2) So, OK – end of the private rental sector in about two years under your plan – two years, not 30 years. Also, a complete end to build-to-let, which is a massive knock on the housing supply too. Wouldn’t it be simpler just to ban everything instead of pretending to allow it?

History shows that land values fell over a period of 50 years (1900 to 1950), partly due to the early 20th-century recession, then declined further from 1915 to the 1950s. It will not be two years (note the ERM crisis of 1992; it took at least three years for the value to drop 20%). I already stated that housing is an illiquid asset (i.e., difficult to exchange for liquid cash).

You are going to hate this.

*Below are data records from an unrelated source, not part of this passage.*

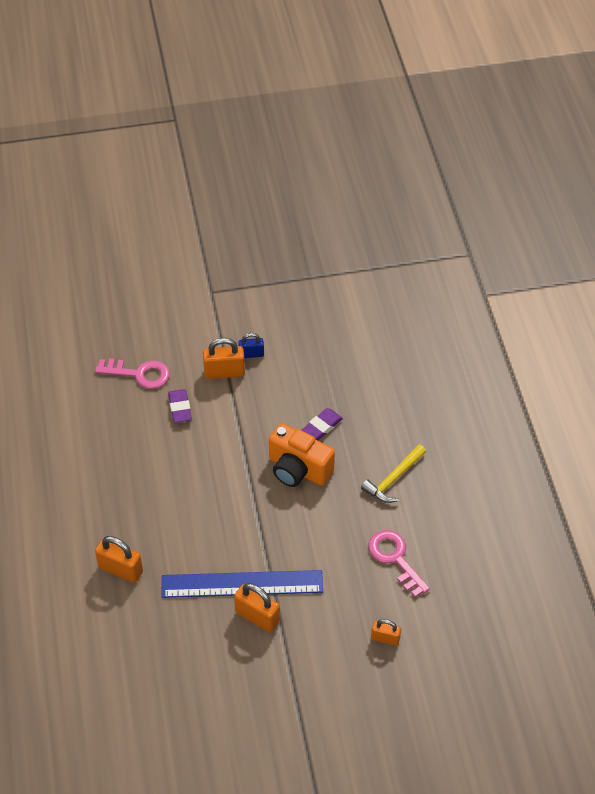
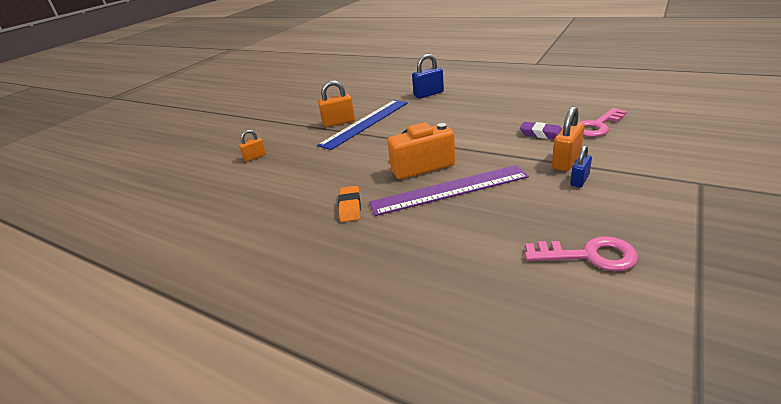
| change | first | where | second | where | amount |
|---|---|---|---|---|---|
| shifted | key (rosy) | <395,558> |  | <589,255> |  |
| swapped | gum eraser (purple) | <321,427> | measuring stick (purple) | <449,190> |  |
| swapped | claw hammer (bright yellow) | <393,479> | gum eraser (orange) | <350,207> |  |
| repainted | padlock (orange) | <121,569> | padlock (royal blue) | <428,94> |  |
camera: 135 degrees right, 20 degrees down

We have a similar amount of housing per capita to the 1970-90s, when it was considered that we were close to having enough, but still needed to clear more Victorian slums.

Manchester 1970, still slum Landlords

So what’s the difference? 1991: <9% PRS; now 19%, which equates to an additional 2.8 million properties behind the PRS-free-market rents (i.e., 10%). When the PRS leave, the property doesn’t suddenly disappear. In the 1920s, 1 million properties were purchased by sitting tenants, the PRS, who wanted to get out quickly before they lost any more money. This continued until the early 1990s.

Also, there was a scheme for local authorities to purchase former PRS and turn them into social housing.

There is a place for PRS, and there was when I was in the market for a property purchase in the late 1980s. Everyone I knew who rented privately did so as a stopover before purchasing a property, as rents were relatively (by today’s standards) cheap, there was still a lot of social housing keeping rent values down, and no ‘Buy-To-Let mortgages’ (they came in 1996). Also, for people travelling and working around the country as temporary residents, the fear was NOT having any PRS in the early 1990s.

8-10% seems about the right amount for this purpose.

Side note: I also worked as a building contractor for a large landlord, maintaining and updating his properties in the 1980s. He was a good landlord; many of his tenants were still under rent control. He lived in a nice, detached house, wealthy but not obscene.

My Grandfather, who owned a medium-sized construction company (1940s-1980s), also owned rental properties. Landlordism wasn’t really a profitable sector compared with others; for my Pentecostal grandfather, it was more about charity for the elderly.